Commercio - Norme della Regione autonoma Friuli-Venezia Giulia - Limiti agli orari e ai giorni di apertura degli esercizi commerciali - Obbligo di chiusura in determinati giorni festivi (1° gennaio, Pasqua, lunedì dell'Angelo, 25 aprile, 1° maggio, 2 giugno, 15 agosto, 1° novembre, 25 e 26 dicembre) - Violazione della competenza statale esclusiva in materia di tutela della concorrenza - Illegittimità costituzionale.
È dichiarato costituzionalmente illegittimo - per violazione dell'art. 117, secondo comma, lett. e), Cost. - l'art. 29 della legge reg. Friuli-Venezia Giulia n. 29 del 2005, come modificato dall'art. 1 della legge reg. Friuli-Venezia Giulia n. 4 del 2016, che stabilisce l'obbligo di chiusura degli esercizi commerciali al dettaglio in determinati giorni festivi (1° gennaio, Pasqua, lunedì dell'Angelo, 25 aprile, 1° maggio, 2 giugno, 15 agosto, 1° novembre, 25 e 26 dicembre). La disposizione impugnata dal Governo introduce limiti e vincoli all'attività commerciale, ponendosi in contrasto con l'art. 31, comma 1, del d.l. n. 201 del 2011, modificativo dell'art. 3, comma 1, lett. d-bis), del d.l. n. 223 del 2006, ai sensi del quale le attività commerciali sono svolte senza limiti e prescrizioni, anche concernenti l'obbligo della chiusura; così facendo interviene nella disciplina delle giornate di apertura degli esercizi commerciali, ascrivibile alla tutela della concorrenza, e invade, pertanto, una competenza esclusiva dello Stato.

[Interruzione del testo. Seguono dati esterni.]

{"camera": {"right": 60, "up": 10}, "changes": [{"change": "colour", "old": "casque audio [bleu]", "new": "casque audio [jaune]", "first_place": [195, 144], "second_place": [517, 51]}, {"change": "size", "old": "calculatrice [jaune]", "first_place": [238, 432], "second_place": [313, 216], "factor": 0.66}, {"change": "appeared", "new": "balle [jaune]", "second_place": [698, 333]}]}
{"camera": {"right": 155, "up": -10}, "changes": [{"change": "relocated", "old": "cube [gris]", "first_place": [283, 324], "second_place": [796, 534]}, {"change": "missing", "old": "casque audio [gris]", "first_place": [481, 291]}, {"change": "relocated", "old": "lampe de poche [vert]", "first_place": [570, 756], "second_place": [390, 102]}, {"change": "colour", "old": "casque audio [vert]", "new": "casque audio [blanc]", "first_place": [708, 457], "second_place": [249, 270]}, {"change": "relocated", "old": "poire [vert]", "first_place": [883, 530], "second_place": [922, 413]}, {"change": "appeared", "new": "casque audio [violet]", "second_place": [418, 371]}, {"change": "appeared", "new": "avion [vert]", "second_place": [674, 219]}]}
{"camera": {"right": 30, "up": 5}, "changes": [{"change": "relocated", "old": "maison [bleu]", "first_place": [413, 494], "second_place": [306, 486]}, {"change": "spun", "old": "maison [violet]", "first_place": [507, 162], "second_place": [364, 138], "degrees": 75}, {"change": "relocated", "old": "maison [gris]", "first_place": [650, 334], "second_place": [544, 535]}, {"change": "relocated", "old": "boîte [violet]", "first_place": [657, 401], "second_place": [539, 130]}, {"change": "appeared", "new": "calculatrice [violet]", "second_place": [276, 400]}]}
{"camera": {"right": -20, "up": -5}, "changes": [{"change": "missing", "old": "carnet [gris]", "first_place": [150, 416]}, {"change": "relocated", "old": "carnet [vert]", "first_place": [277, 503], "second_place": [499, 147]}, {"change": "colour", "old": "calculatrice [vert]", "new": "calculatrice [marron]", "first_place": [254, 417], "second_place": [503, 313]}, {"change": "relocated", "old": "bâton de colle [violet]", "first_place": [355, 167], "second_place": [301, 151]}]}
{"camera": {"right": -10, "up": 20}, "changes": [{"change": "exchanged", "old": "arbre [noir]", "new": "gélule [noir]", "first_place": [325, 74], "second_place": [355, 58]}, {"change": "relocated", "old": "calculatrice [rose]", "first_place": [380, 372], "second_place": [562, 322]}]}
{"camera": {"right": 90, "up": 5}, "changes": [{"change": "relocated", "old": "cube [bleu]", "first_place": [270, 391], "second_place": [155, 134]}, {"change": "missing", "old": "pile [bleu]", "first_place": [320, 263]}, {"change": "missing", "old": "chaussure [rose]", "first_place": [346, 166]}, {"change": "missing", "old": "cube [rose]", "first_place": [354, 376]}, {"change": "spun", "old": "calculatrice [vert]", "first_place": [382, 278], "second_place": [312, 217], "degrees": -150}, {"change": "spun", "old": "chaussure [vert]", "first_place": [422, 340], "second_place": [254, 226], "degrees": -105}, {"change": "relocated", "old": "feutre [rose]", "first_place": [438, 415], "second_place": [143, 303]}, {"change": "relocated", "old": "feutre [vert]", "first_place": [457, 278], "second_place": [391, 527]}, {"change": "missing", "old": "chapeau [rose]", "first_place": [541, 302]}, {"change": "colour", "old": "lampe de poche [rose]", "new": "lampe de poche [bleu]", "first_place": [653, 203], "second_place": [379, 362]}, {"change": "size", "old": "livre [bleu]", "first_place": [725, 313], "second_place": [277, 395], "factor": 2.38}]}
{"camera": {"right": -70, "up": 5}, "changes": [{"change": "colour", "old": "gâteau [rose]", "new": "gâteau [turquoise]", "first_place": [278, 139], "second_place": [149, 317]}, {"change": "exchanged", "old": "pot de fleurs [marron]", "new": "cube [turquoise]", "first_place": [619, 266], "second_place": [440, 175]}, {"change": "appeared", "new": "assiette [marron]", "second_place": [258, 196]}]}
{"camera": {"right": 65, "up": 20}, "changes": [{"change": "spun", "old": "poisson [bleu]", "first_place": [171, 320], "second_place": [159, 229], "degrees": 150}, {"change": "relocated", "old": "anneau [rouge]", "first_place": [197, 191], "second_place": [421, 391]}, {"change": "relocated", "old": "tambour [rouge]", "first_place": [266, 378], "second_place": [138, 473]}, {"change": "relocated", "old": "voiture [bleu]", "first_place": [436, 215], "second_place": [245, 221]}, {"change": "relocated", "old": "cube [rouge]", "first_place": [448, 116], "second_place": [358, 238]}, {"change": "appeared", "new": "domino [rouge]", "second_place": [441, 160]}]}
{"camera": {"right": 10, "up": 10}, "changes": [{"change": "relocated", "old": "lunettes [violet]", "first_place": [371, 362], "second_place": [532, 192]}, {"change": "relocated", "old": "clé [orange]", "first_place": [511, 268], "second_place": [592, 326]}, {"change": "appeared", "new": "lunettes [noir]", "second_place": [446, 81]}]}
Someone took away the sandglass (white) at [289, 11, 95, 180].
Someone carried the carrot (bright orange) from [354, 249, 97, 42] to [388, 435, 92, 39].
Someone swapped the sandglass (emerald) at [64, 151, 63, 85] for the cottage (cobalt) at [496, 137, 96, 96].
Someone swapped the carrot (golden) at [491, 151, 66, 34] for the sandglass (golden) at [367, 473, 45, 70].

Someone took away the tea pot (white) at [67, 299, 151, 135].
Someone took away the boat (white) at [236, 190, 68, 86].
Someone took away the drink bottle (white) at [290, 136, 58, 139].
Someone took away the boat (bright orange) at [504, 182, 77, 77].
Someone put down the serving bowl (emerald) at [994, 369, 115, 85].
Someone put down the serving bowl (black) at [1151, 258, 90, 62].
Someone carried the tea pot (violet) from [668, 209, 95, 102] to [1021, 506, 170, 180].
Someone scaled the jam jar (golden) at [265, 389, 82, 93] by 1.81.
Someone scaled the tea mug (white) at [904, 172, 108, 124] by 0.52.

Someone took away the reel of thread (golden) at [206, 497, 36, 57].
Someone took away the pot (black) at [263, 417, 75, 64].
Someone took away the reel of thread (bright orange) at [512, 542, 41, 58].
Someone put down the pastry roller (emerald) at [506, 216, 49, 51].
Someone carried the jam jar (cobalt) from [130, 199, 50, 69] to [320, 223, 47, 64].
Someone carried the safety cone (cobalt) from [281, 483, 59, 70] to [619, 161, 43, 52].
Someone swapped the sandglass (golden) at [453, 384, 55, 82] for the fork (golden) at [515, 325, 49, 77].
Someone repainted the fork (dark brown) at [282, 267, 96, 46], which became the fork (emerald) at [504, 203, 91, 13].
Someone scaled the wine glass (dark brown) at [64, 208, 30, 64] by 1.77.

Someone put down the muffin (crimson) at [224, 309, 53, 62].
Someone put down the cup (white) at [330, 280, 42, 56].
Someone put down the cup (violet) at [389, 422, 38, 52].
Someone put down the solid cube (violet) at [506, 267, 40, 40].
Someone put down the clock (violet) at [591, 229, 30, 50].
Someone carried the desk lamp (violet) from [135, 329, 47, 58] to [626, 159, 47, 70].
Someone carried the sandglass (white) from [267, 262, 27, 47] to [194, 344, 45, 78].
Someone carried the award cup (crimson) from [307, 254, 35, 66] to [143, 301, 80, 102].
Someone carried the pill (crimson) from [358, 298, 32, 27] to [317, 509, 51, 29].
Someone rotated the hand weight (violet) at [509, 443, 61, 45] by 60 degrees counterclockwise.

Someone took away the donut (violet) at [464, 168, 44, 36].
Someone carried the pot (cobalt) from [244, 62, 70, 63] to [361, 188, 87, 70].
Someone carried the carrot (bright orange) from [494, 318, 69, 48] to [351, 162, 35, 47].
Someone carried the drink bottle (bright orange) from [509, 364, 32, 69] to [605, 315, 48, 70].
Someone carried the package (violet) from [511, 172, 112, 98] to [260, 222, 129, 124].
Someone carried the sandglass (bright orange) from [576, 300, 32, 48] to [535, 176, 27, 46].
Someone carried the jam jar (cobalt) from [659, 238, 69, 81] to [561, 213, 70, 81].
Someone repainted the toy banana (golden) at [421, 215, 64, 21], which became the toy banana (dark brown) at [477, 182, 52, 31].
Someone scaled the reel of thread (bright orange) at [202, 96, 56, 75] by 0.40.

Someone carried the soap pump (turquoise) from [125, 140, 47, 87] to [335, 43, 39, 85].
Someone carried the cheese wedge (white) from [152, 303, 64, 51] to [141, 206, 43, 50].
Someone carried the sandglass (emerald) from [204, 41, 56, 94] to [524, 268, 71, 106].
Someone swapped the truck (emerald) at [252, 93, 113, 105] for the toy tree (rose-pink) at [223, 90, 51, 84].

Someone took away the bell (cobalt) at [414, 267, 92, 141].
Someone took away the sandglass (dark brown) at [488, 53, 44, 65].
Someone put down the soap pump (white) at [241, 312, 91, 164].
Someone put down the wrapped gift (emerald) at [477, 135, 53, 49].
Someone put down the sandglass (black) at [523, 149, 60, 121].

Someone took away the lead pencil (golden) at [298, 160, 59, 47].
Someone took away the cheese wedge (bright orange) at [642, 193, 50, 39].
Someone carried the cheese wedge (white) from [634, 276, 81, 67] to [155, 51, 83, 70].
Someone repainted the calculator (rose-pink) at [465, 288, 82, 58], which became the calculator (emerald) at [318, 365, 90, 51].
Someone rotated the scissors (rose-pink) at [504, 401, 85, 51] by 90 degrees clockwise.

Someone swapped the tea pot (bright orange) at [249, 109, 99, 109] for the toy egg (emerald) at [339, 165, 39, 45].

Per consolidato orientamento, la normativa statale volta all'eliminazione dei limiti agli orari e ai giorni di apertura degli esercizi commerciali è ascritta alla materia della tutela della concorrenza e attua un principio di liberalizzazione del commercio. (Precedenti citati: sentenze n. 239 del 2016, n. 104 del 2014, n. 38 del 2013 e n. 299 del 2012).